Música, por favor, Katie Melua.

 Thank you, stars




Continuo in heaven e os dias continuam a deslizar tranquilamente. Deito-me tarde, levanto-me tarde, faço uma caminhada, várias voltas ao meu quintal (e, aqui, vejam um sorriso como cumprimento ao Leitor que ontem se desculpou por chamar quintal aqui ao meu pedaço - nada a desculpar-se, é mesmo o meu quintal, o meu jardim, o meu bocadinho de paraíso aqui na terra e por aqui já muito brincou a minha grande amiga que há uns anos nos deixou, uma boxer de pêlo cor de mel, meiga e brincalhona), ando até perfazer quase cinco quilómetros, varro, limpo o mato, podo árvores, faço limpezas dentro e fora de casa (este domingo vou fazer uma valente faxina dentro de portas), faço as refeições, leio, fotografo. Pouco mais. Um doce remanso.

Hoje, para além do resto, andei a apanhar orégãos. Este domingo vou a casa dos meus pais e todos os anos, por estas alturas, lhes levo umas braçadas deles. A minha mãe há-de secá-los na varanda, depois há-de distribui-los por frasquinhos que oferece aos meus tios, primos, por mim e por toda a tropa associada e talvez por mais alguém. Também fica com alguns, claro. Não os dispensamos a temperar a salada. Fica mais saborosa, mais fresca, com o sabor do mediterrâneo. Por vezes também os salpico pelos pratos de forno, por cima, para lhes abrir o sabor. Ou isso ou alecrim (nos pratos de forno, não nas saladas).



Um dos molhos de orégãos, floridos, cheirosos, mesmo no ponto, nem verdes, nem secos.


(Está em cima de uma mesa debaixo do telheiro onde se fazem os grelhados.
Reparem como há lenha por todo o lado: estão a ver na bancada, também?
Não me agrada nada mas onde pô-la se todos os locais destinados a ela estão ocupados...?)

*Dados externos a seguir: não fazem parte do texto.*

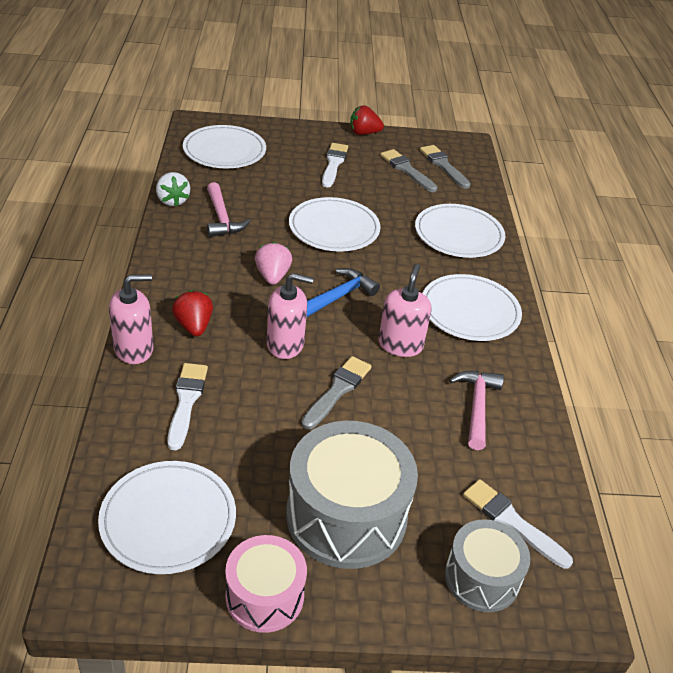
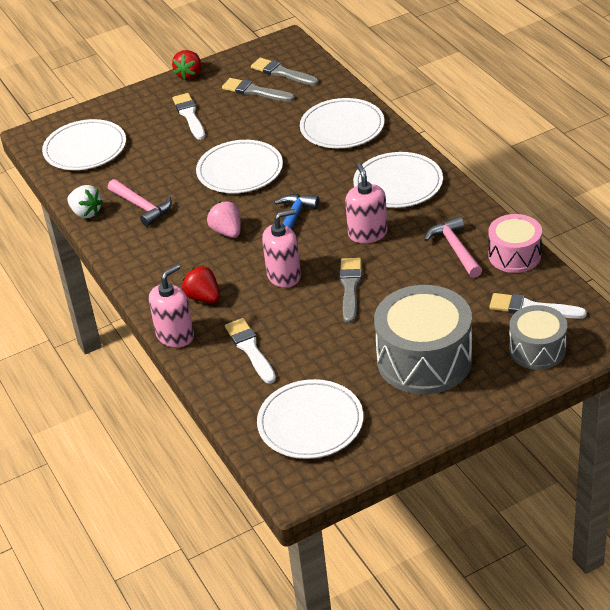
camera: 20 degrees left, 0 degrees up
(264, 596) = (412, 429): pink drum -> pink drum (514, 255)
(363, 133) = (190, 75): red strawberry -> red strawberry turned 45 degrees counterclockwise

No outro dia, um senhor aqui da terra, mostrou-me um ramo e perguntou-me se eu sabia o que era. Disse-lhe que sim, que eram orégãos. Ele sorriu e disse, 'pois, oregos', como se tivesse que ensinar à senhora da cidade que não é orégão que se diz mas, sim, orego. Daí para a frente a conversa continuou, eu a dizer orégãos e ele, convicto, oregos.

Deve ter pensado que eu não 'captei'. 

Acontece-me também isto quando às vezes estou com alguém que me pergunta se não li uma pepineira qualquer, daquelas muito em voga. Se eu digo que não, a pessoa faz um ar vagamente superior, conta-me a maravilha que é, e depois pergunta-me se li um outro e eu também não li e, depois de mais uma ou outra tentativa, a pessoa desiste, deve achar que bruta mais bruta não há. Fazer o quê? Não me vou pôr a dar lições de literatura, não é? Quem sou eu para isso? Prefiro passar por burra. Olha, paciência.

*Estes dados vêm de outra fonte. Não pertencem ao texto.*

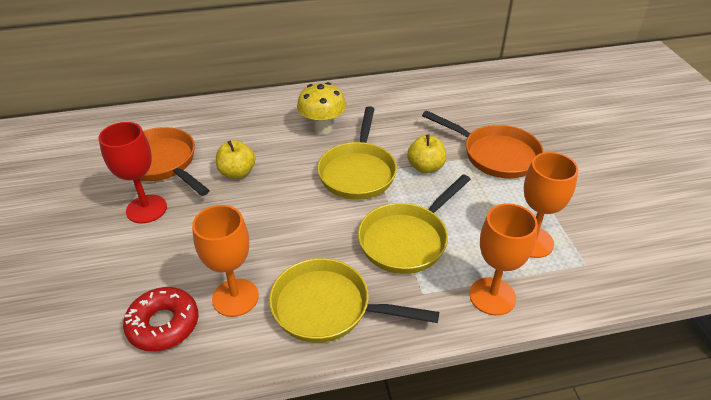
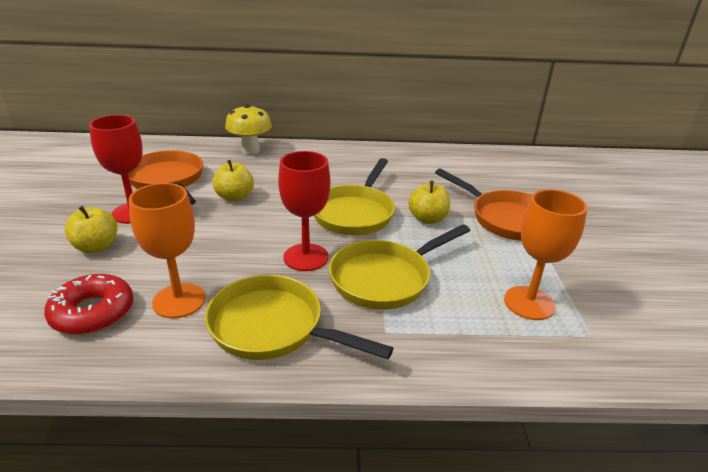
camera: 10 degrees right, 10 degrees down
(130, 255) = (96, 247): none -> yellow apple
(322, 129) = (333, 175): yellow mushroom -> yellow mushroom (250, 150)
(330, 230) = (306, 257): none -> red goblet
(492, 296) = (467, 349): orange goblet -> none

E, por falar em lenha, hoje, ao passar por mais um monte dela, reparei que um tronco brilhava, enfeitado de ouro. Aproximei-me. Gotinhas brilhantes, a seiva parecia ainda viva. Fui buscar a máquina fotográfica, quero guardar a imagem. Dá pena pensar que vou queimar esta lenha. Tão bonita e ainda tão cheia de vida. E reparem no tronco que está ao lado. A madeira é macia, passo a mão por ela, tão macia, suave, e tem uma cor linda, um camel de veludo, e vem de lá um perfume tão bom.



Troncos das minhas árvores que caíram com o vendaval.
De um sai uma resina brilhante, cheia de luz.

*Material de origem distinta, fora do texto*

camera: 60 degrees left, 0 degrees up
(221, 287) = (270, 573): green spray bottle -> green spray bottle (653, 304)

Tenho verdadeira devoção por árvores. Hoje fiz várias fotografias a um dos cedros, um que plantei com poucos centímetros e que agora está gigante, belíssimo. O seu tronco é uma maravilha, rendilhado, franjas de prata, é um mundo, faz-me lembrar as imagens que associamos aos bosques misteriosos.



Tronco de cedro



Quando passo por lá ao fim do dia, quase lusco-fusco - naquela hora em que os bichos pensam que a terra é já só deles e que se podem acomodar no mato ou dentro das árvores porque ninguém os virá importunar - à medida que passo ouço um restolhar, bichos que fogem, pássaros que batem as asas. Faz alguma impressão.

Uma prima minha há tempos, ao andar por ali comigo, e já pouco se via, escureceu enquanto por lá andávamos, ia agarrada a mim e perguntava 'ouve lá, tu tens mesmo a certeza que são só bichos...?' e eu sosseguei-a, que sim, que eram só bichos. Como se ser só bicho garantisse a inocência de alguém. Mas enfim. Nos momentos de susto a gente agarra-se a qualquer ilusão. No entanto, sei lá se este cedro de noite não se transforma num velho com umas barbas cinzentas, grandes, tão grandes que lhe cobrem as peles do corpo velho e não anda por ali, a ver se descobre mulheres que se tenham perdido no meio da noite?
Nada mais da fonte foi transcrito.